But what is your point though? You have to have a positive result to have a positive result right? If your argument is that many cases weren’t being counted early on because of the failure with testing, I don’t dispute that. Does that mean 90,000-100,000 cases a day is good? What is your ultimate point on that? Do you think there were more than 100,000 cases a day at the height in April and May even though the diagnosed cases topped out at 50,000 or so? And even if they did, so what? How does speculation about that somehow make 100,000 infections a day now a good thing?
source for the death rate has now halted to “non-existent” claim?
we have had roughly 1,000 cases a day the past week. If that pace continues (and measures certainly aren’t being put in place to slow it down outside of San Fran, that I’m aware of) then we will hit 365,000 deaths in a years time as there are 365 days in a year. Like you said earlier, it’s simple math.

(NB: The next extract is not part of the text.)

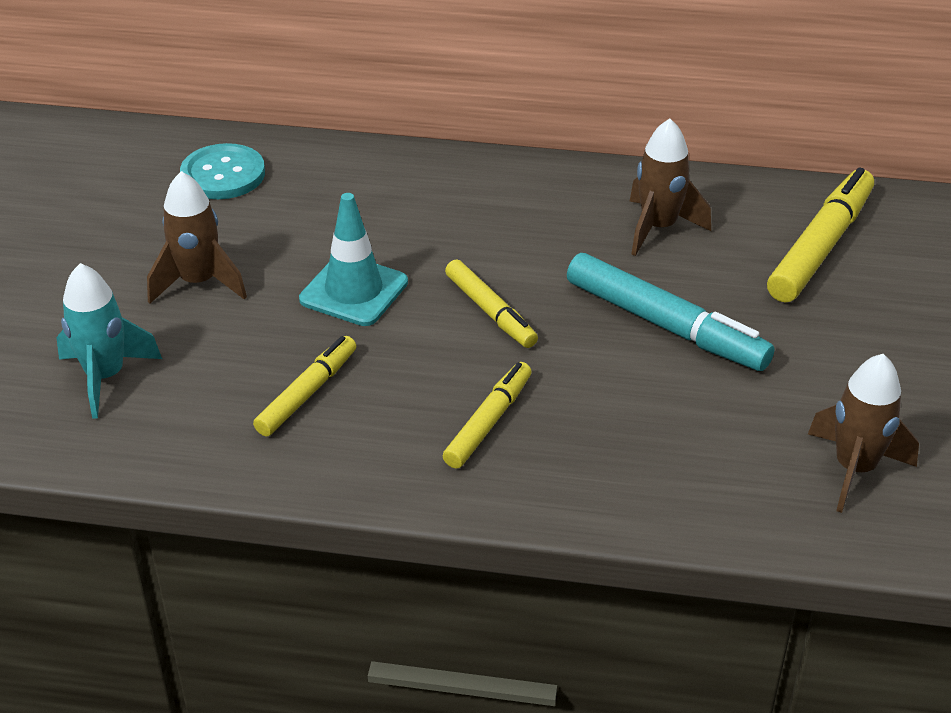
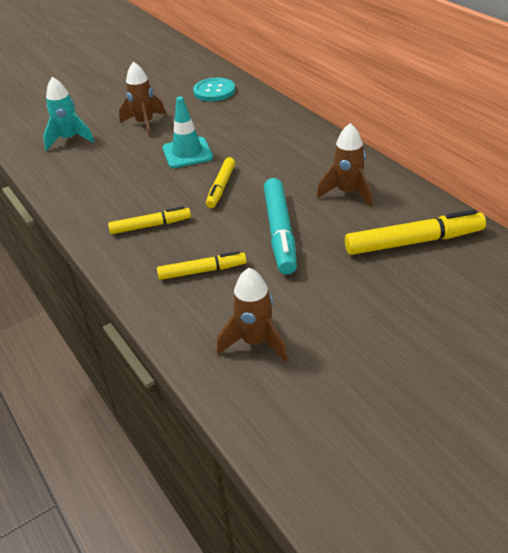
camera: 50 degrees right, 0 degrees up
(307, 393) = (113, 179): yellow marker -> yellow marker (202, 271)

The 500,000 deaths is based on the 100,000 daily cases we are now seeing, if that pace continues, and the deaths continue to hold to the 1.8% percent of daily cases from two weeks prior (people don’t immediately drop dead), then two weeks from now we will see roughly 1,800 daily deaths. If that pace holds, 1,800 multiplied by 365 days in a year is 657,000 American deaths. I didn’t want to do the math earlier and just went with 500,000, but there you have it.